### [Matplotlib](https://matplotlib.org/)
- The most widely-used Python plotting library
- Initially modeled on MATLAB's plotting system
- Designed to provide complete control over a plot

In [None]:
# this line enable plots in the notebook
%matplotlib inline
import matplotlib.pyplot as plt

In [None]:
# using arange and linspace to create arrays
import numpy as np
x = np.arange(10)
y = np.linspace(0, 5, 10)

In [None]:
# plot y vs x array
plt.plot(x, y, marker=".")


In [None]:
# changing color, markers or line style, use additional argument to the function plot: color (you can also check the documentation)

In [None]:
# set plt.ylim to change the y axis range

In [None]:
# explore gallery and run https://matplotlib.org/examples/subplots_axes_and_figures/subplot_demo.html

### [Pandas](https://pandas.pydata.org/)
- a popular Python package for data science
- fast and efficient support for DataFrame objects 
- loading data  from different file formats.
- allows for grouping data for aggregation and transformations.

In [None]:
import pandas as pd

In [None]:
# reading the table from a file
df = pd.read_table('https://s3.amazonaws.com/fcp-indi/data/Projects/ABIDE2/RawData/ABIDEII-KKI_1/participants.tsv', na_values="n/a")

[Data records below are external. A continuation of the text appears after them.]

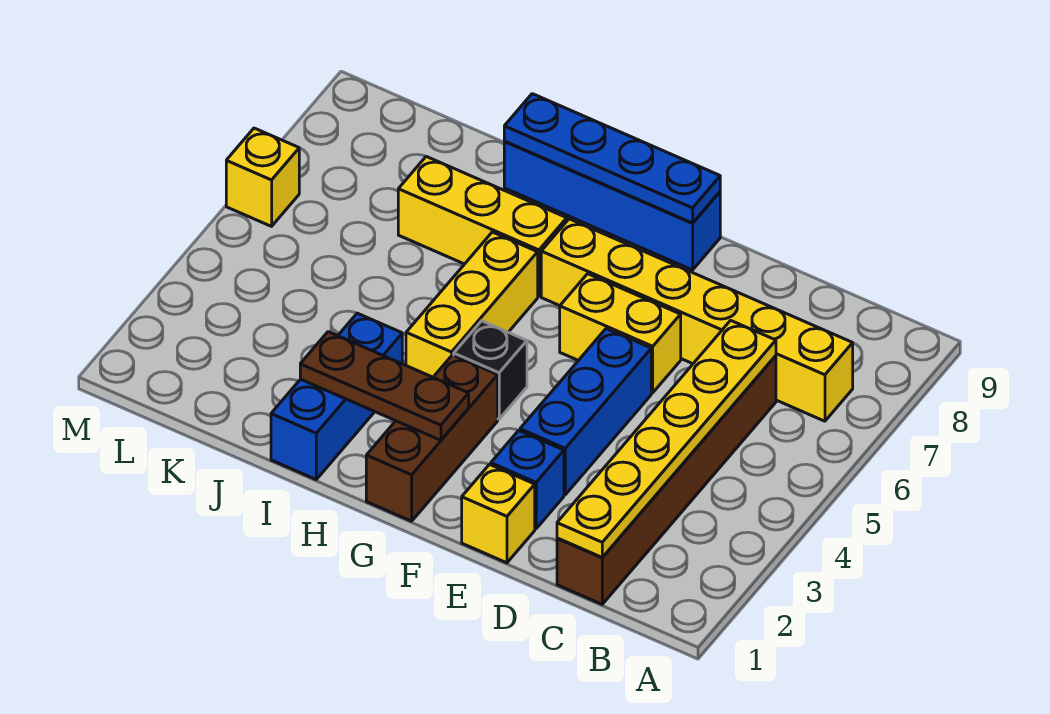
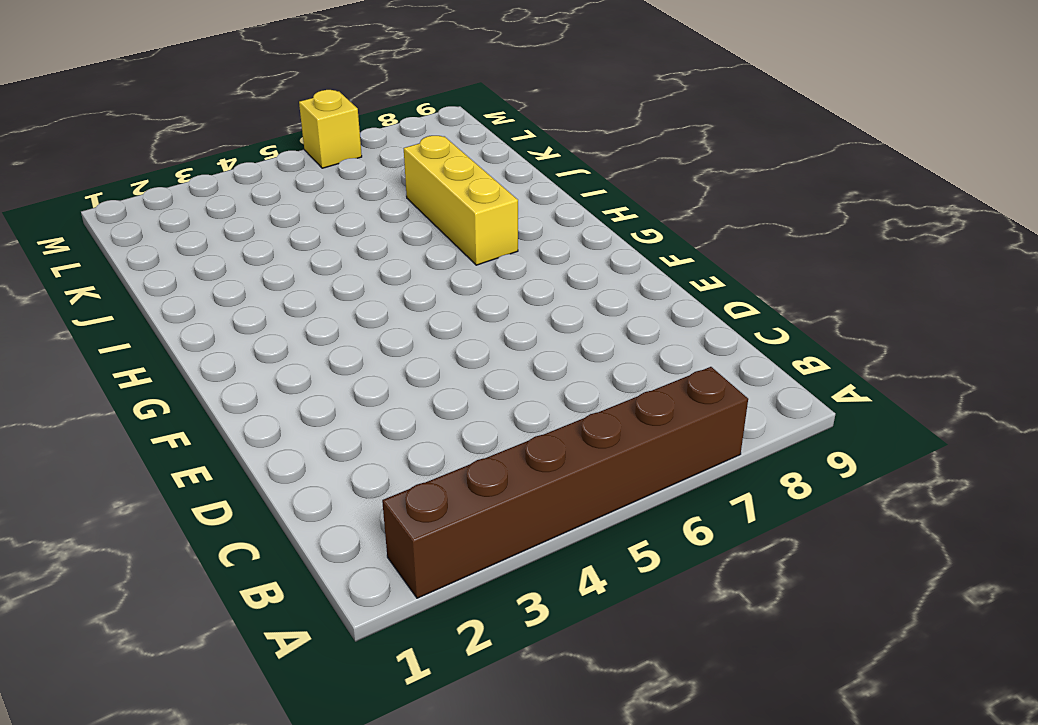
brown brick A2:A7 level 1 -> brown brick C1:C6 level 1
none -> yellow brick B7:G7 level 1
none -> yellow brick E1 level 1
none -> blue brick E2 level 1

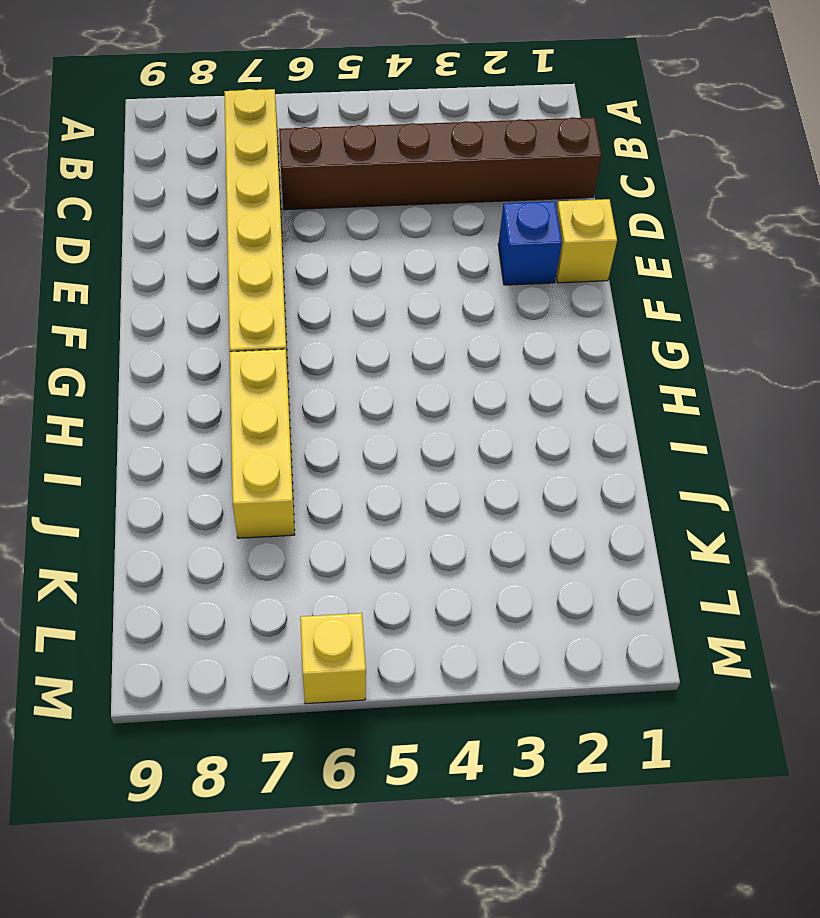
none -> blue brick E3:E5 level 1
none -> yellow brick E6:F6 level 1
none -> blue brick F9:I9 level 1

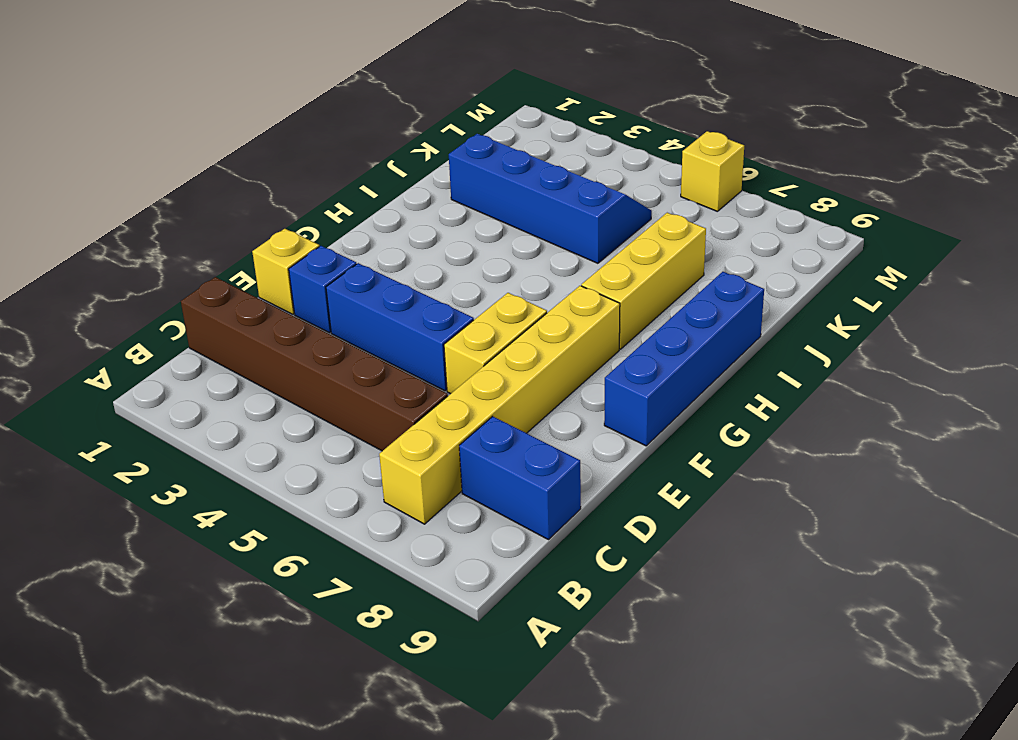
blue brick C8:C9 level 1 -> none
blue slope J2:K5 level 1 top J -> none
none -> brown brick G1:G3 level 1
none -> black brick G4 level 1
none -> yellow brick H4:H6 level 1

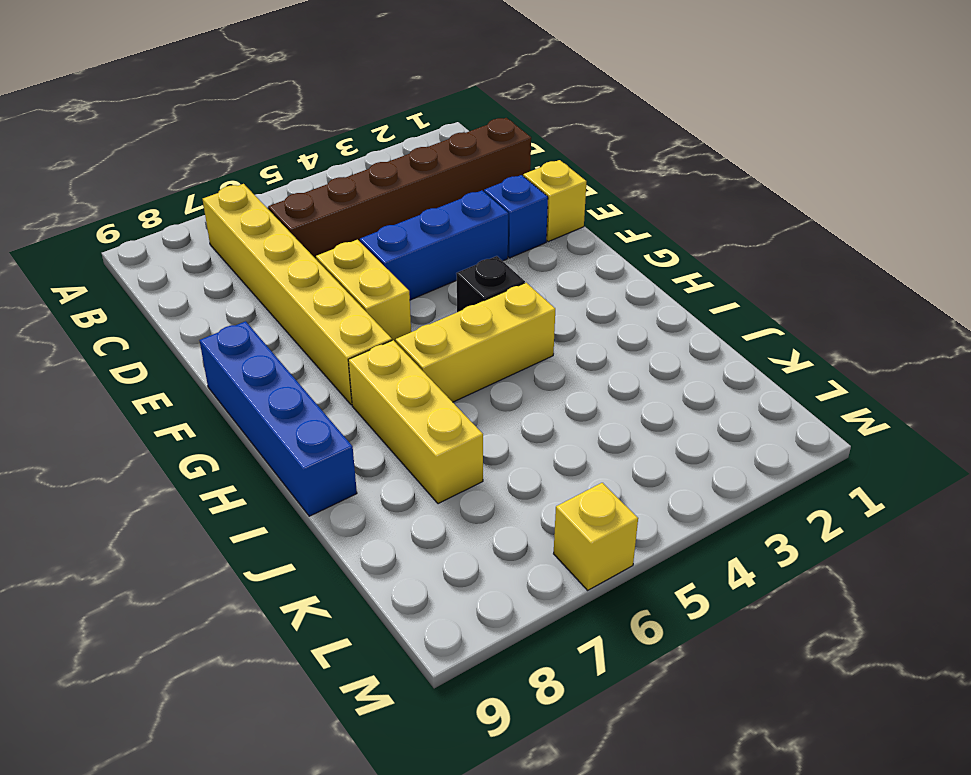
none -> brown brick G1:G3 level 1
none -> blue brick I1:I3 level 1
none -> yellow plate C1:C6 level 2

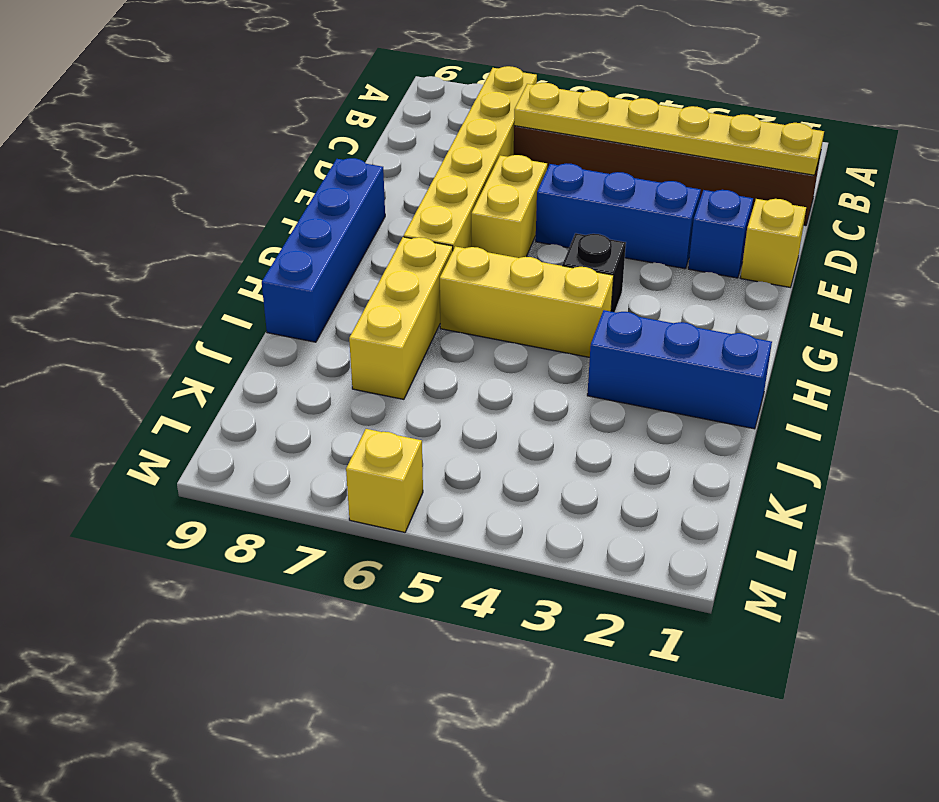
none -> brown brick G1:G3 level 1
none -> blue plate F9:I9 level 2
none -> brown plate G2:I2 level 2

The data is described here:http://fcon_1000.projects.nitrc.org/indi/abide/ABIDE_LEGEND_V1.02.pdf

In [None]:
# explore the data frame: use head, and keys
df.head()

In [None]:
df.keys()

In [None]:
# remove columns that have NaNs: use dropna 
sub_df = df.dropna(axis=1)

In [None]:
sub_df.head()

In [None]:
sub_df.keys()

In [None]:
# 1. use plt.scatter to plot 'age_at_scan ' vs "viq"
# 2. use figure to set the figsize
# 3. add xlable, ylabel and the title


In [None]:
# 1. use plt.scatter to plot 'age_at_scan ' vs "viq"


In [None]:
# 2. use figure to set the figsize
# plt.figure(figsize=(10, 5))
# plt.scatter(sub_df["age_at_scan "], sub_df["viq"])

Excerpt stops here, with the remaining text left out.